[sf-perl] [meeting] Pegex and Acmeism

Kevin Frost biztos at mac.com
Sun Oct 16 13:58:22 PDT 2011

I love this thread because I love thinking about natural languages and computer languages and how they interrelate, especially in the context of the very "linguistic" Perl.

However, I can never be an Acmeist, because:

> Acmeism is the belief that language naturally tends to divide people and ideas...

...and I couldn't disagree more.

( my $statement = $acme_statement ) =~ s/divide/enrich/;

I speak three languages, which is about average in my peer group, nothing special.  It is perhaps worth noting that the last few wars in Europe were between people who had no difficulty communicating with each other.
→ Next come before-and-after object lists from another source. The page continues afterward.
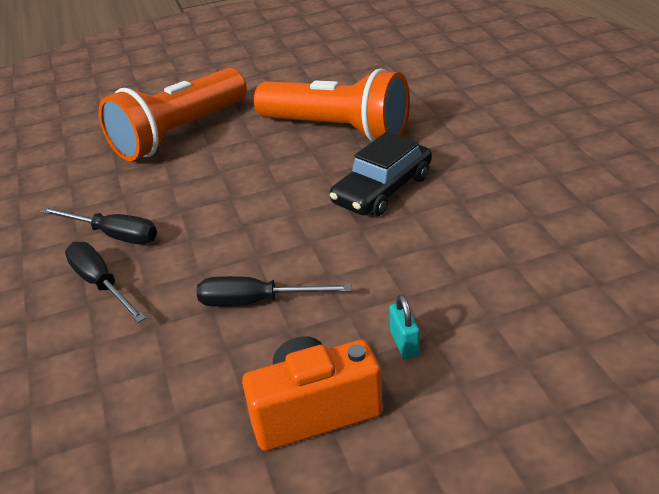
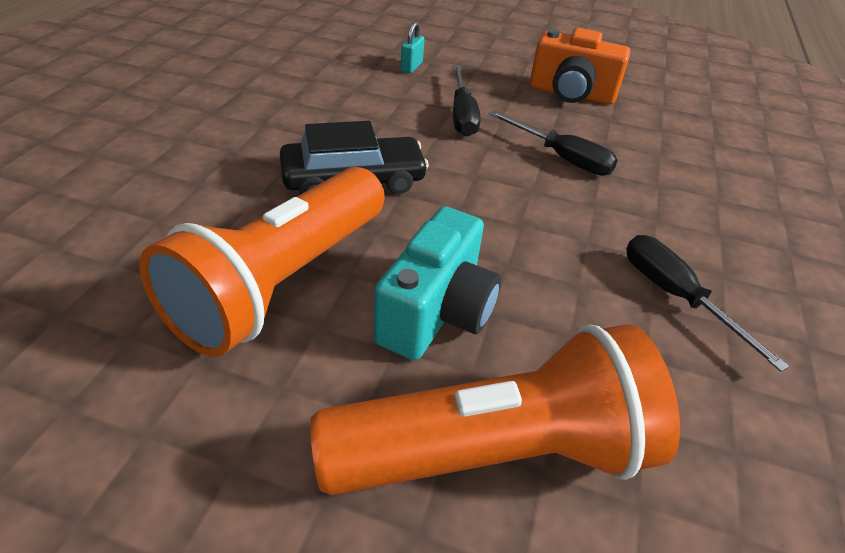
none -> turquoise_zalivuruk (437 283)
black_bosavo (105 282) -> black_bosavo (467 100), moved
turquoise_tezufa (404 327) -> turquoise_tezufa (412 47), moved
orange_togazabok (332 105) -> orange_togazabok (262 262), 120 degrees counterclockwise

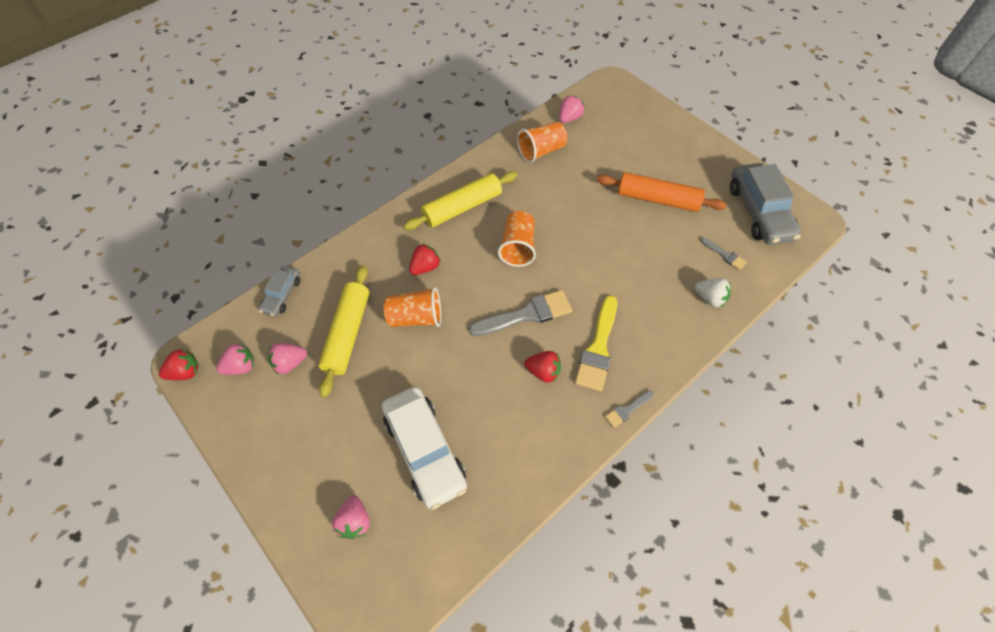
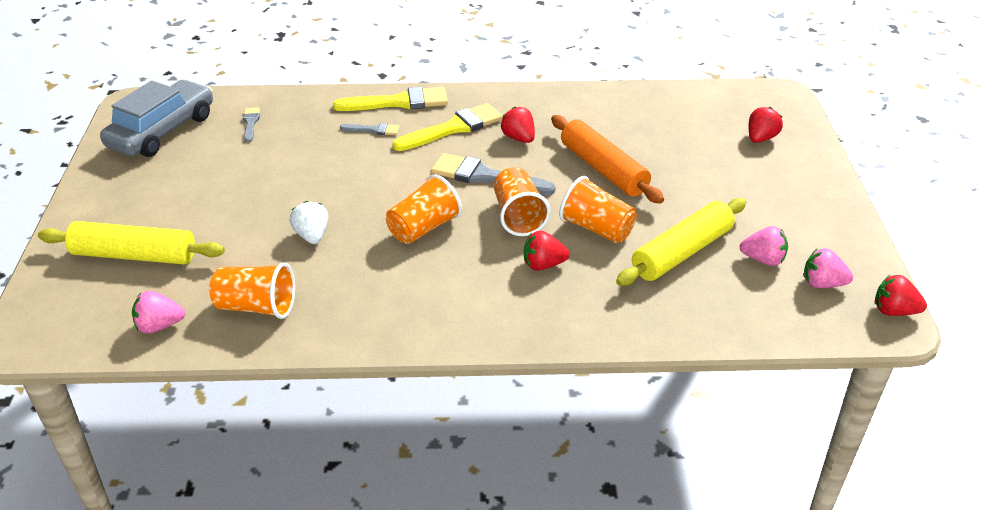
grey_funasen (279 291) -> none
white_funasen (424 448) -> none
none -> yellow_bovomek (390 99)
none -> orange_luzopodax (522 201)
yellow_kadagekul (460 200) -> yellow_kadagekul (131 243), moved
orange_kadagekul (662 192) -> orange_kadagekul (607 159), moved
grey_bovomek (629 409) -> grey_bovomek (369 129), moved
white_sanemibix (713 292) -> white_sanemibix (308 222), moved
pink_sanemibix (351 517) -> red_sanemibix (766 125)

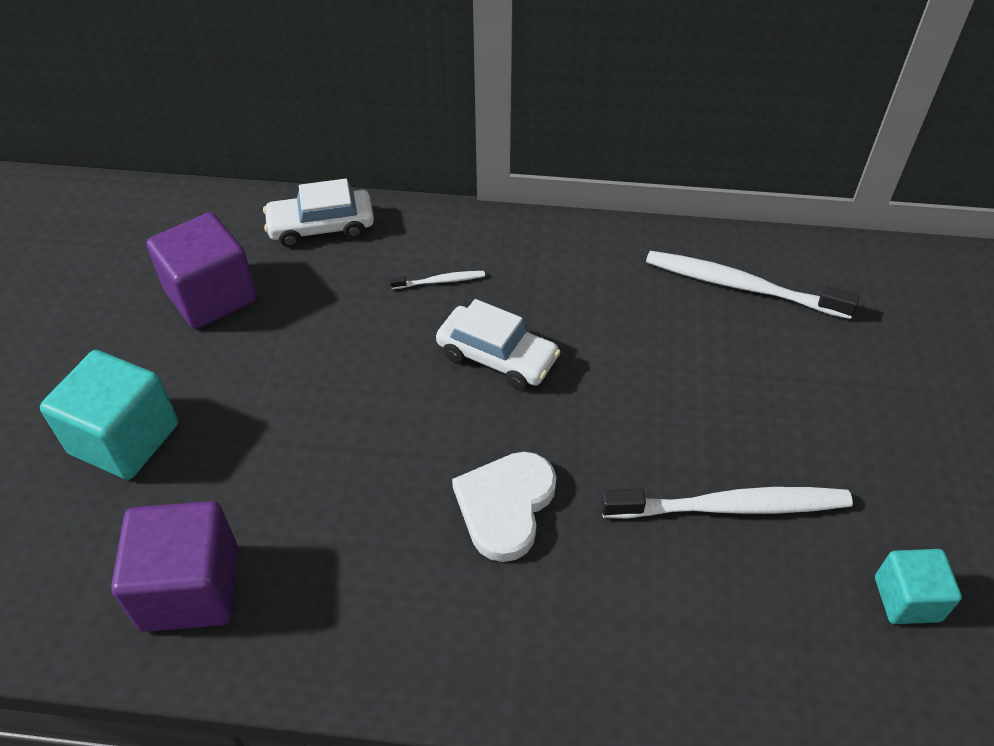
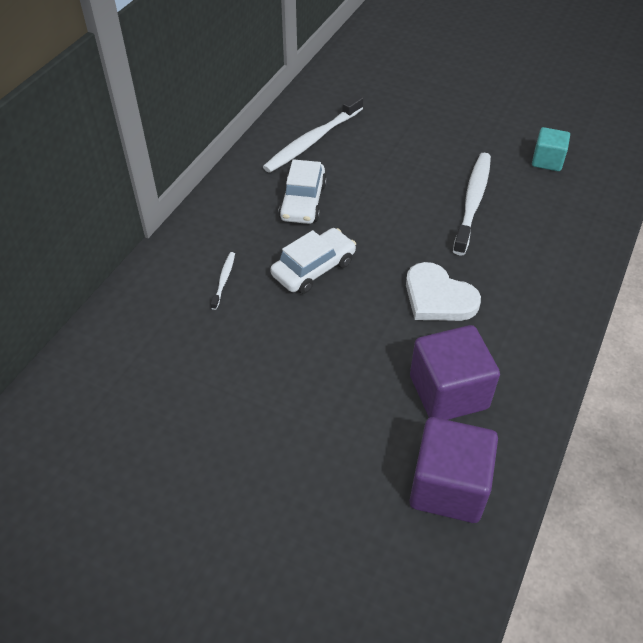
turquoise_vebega (109 415) -> none
purple_vebega (201 270) -> purple_vebega (455 372), moved
white_funasen (318 213) -> white_funasen (303 191), moved

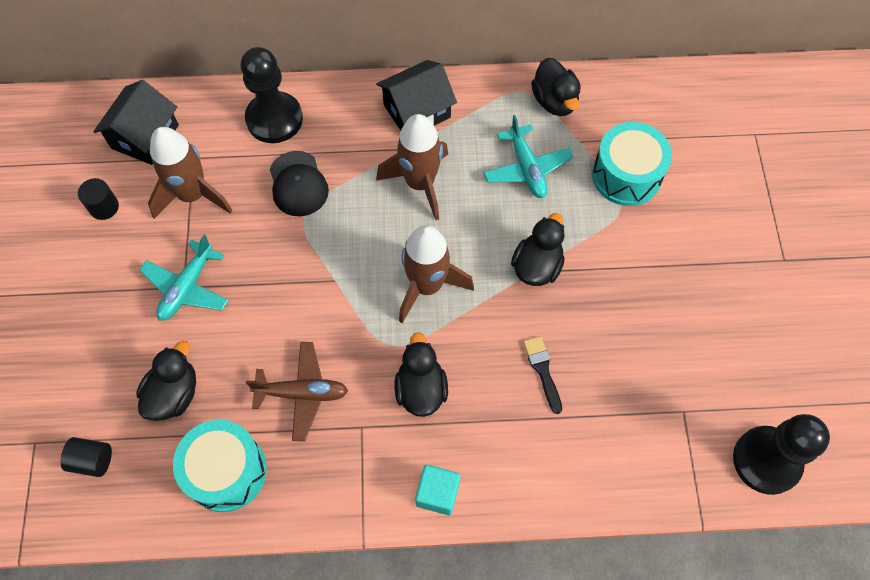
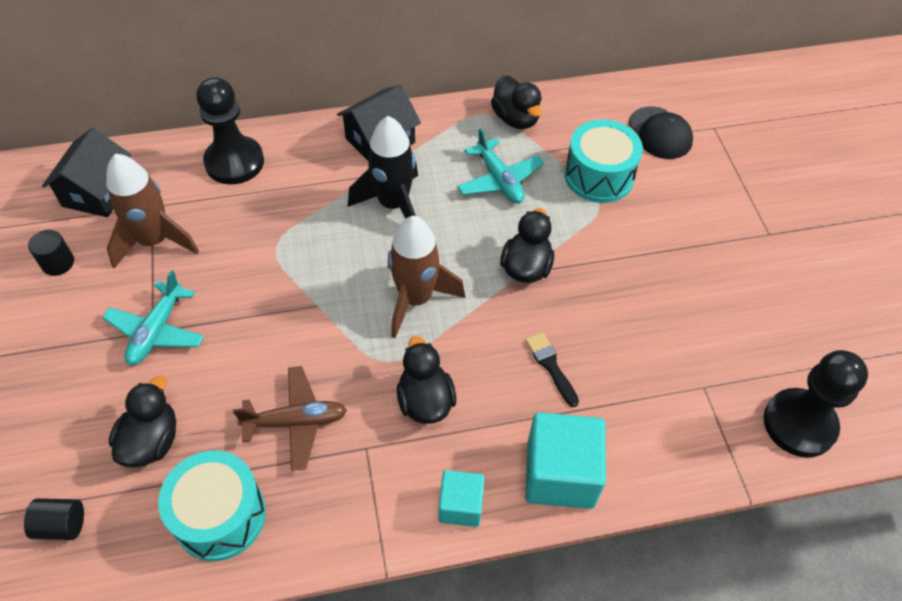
none -> turquoise_vebega (565 460)
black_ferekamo (299 183) -> black_ferekamo (661 132), moved
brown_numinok (412 167) -> black_numinok (383 167)

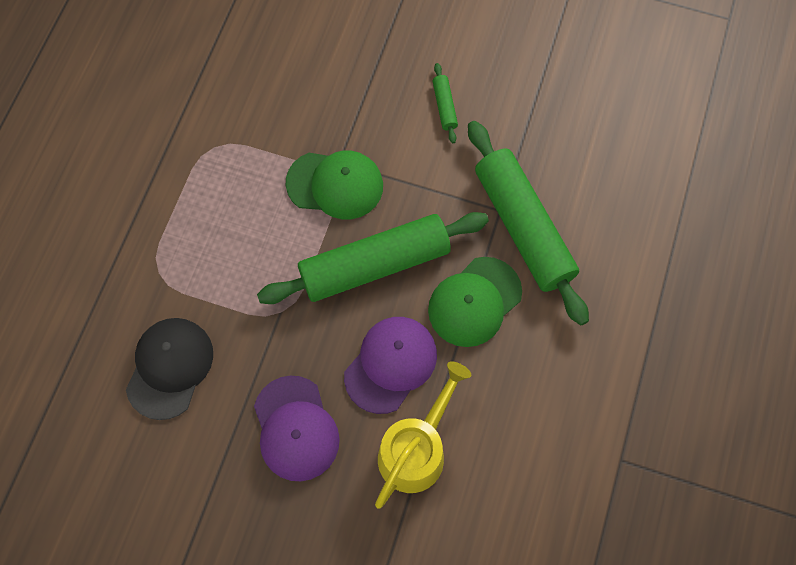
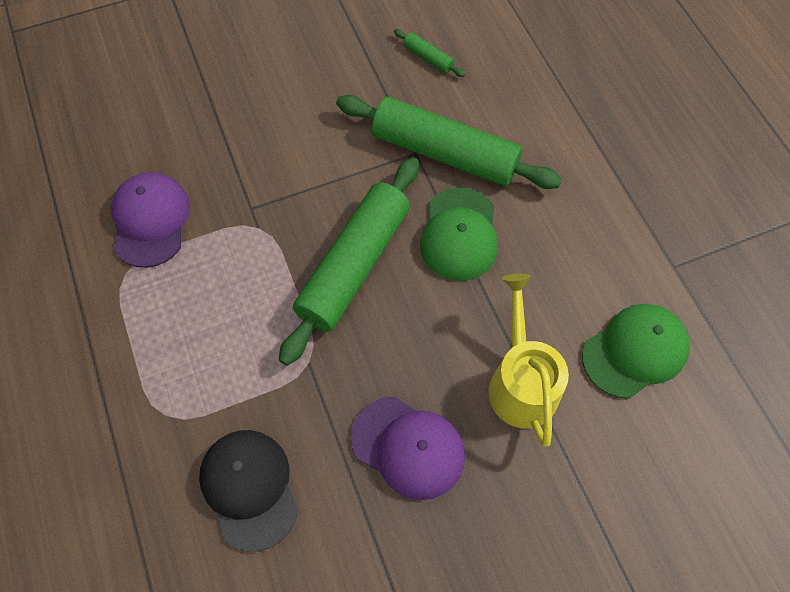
green_ferekamo (334 184) -> green_ferekamo (636 351), moved
purple_ferekamo (390 365) -> purple_ferekamo (150 220), moved
green_kadagekul (445 103) -> green_kadagekul (429 53), moved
I don't think I know any Perl programmer who only programs in one language.  I know a Python guy who claims to only do Python but I don't believe him (I think he does Javascript too).

What I find particularly fun is when multilingual people write multilingual code – variables in English, comments in German, that sort of thing.

My 0.02 EUR.


-- frosty

PS, "not.com" - brilliant. :-)

On Oct 15, 2011, at 3:00 PM, yary wrote:

>> ... Acmeism (http://acmeism.org) ...
>  There's a problem with the home page that distracts from is noble premise:
> "Most people learn one natural (spoken) language. Most computer
> programmers learn one programming language."
> Most people on earth now and historically are bilingual, modern USA is
> a monolinguistic anomaly. And do you know any programmers who only
> learned one programming language? Is it even possible to get a job as
> a programmer if you only know one programming language? grrr.
> And even the US has standard English vs. colloquial dialects, akin to
> speaking perl 5.14 at home and perl 5.8 at work, not different
> languages but still slightly different modes to switch among.
> There are many definitions of language and of being bilingual, so it's
> a quibble that can't be argued precisely. My quick search of the web
> turns up estimates saying 50%-75% of the world's population being
> multilingual. But why detract from an otherwise decent introduction?